Mailing it in

Today I received emails from class representatives from both my high school and graduate school asking me to give as part of an annual campaign.

Both asks were identical: our participation rates are low, please give so we can increase that number (one of them said that if we got to 40% our class could get a free dinner…we were at 13% and have a few days to go.  Good luck with that).

It’s such a dismal approach that I can’t dignify it by calling it fundraising.  It feels like a bill collector aiming for the lowest level of shame (“give us something”) in the hopes that if you pester people enough with a safe, familiar approach you’ll create enough miniscule annuity streams that it will somehow pay off in the end (it doesn’t – the math doesn’t work).

It would take so little to tell one – just one – very short story:

Dear Sasha,

I know how busy you are and how many emails you receive.  I also know how important [school] was to you, and I wanted to tell you one story that caught my attention last year, and I hope that reading this will encourage you to give as part of our annual campaign [LINK].

When we were students, only 15% of our class received scholarships.  Now that number has jumped to 65%.  Just last year, [name] who was on a full scholarship to [school] was accepted to a [great school], also on a full scholarship.  She is aiming to be an engineer and is already part of an incredible research lab working on bioinformatics.  [Name] was always a leader in the [school] community, and while we aren’t surprised at her success couldn’t be prouder – and it’s a success we can all share in.

We’re hoping you will join your classmates and give this year to support this kind of success.  We all share the sense that the education we received was the foundation of so much we’ve accomplished in our lives.  Let’s do what we can to share that success with others.  Even just $10 to show your participation would mean a lot.

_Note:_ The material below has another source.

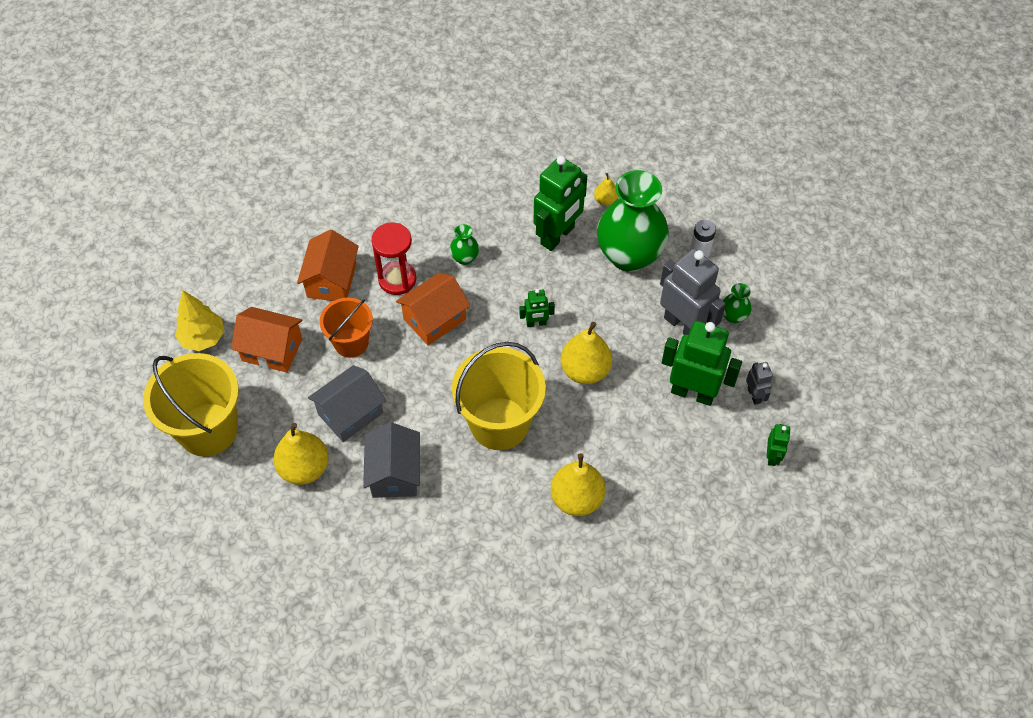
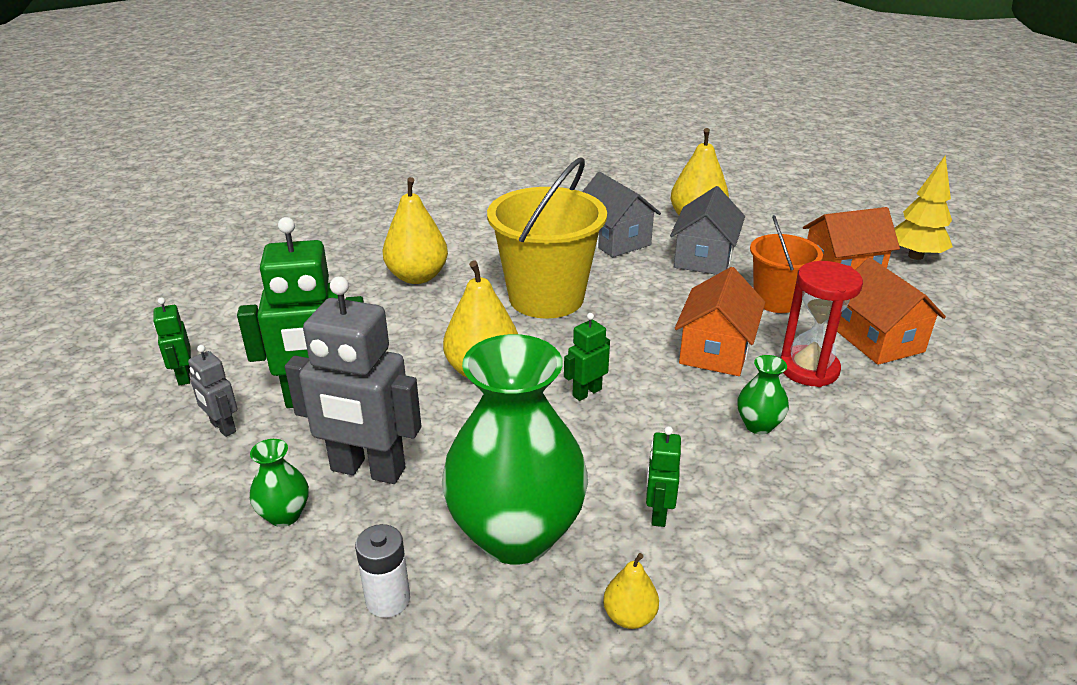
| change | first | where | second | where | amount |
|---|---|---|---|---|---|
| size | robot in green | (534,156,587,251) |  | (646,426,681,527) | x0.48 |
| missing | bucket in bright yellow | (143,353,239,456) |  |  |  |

[nice big button – click to give]

– Class representative

This letter I’ve written isn’t even that good, but it’s a start.  It shows respect to the recipient.  It takes a stab at creating an emotional connection and allows the alumnus to ascribe meaning to the action you’re asking him to take.  It reinforces the connection he already feels to the institution.

“That’s the way we’ve always done it” is no excuse for doing something without an ounce of heart, soul, or courage.  Give all of us the respect of showing us why you’re asking, and (if you dare) take the added step of helping us understand that we already are part of something that was hugely important in our lives.

You’re contacting people anyway.  Why not try to make it good?  Lord knows it couldn’t be any worse.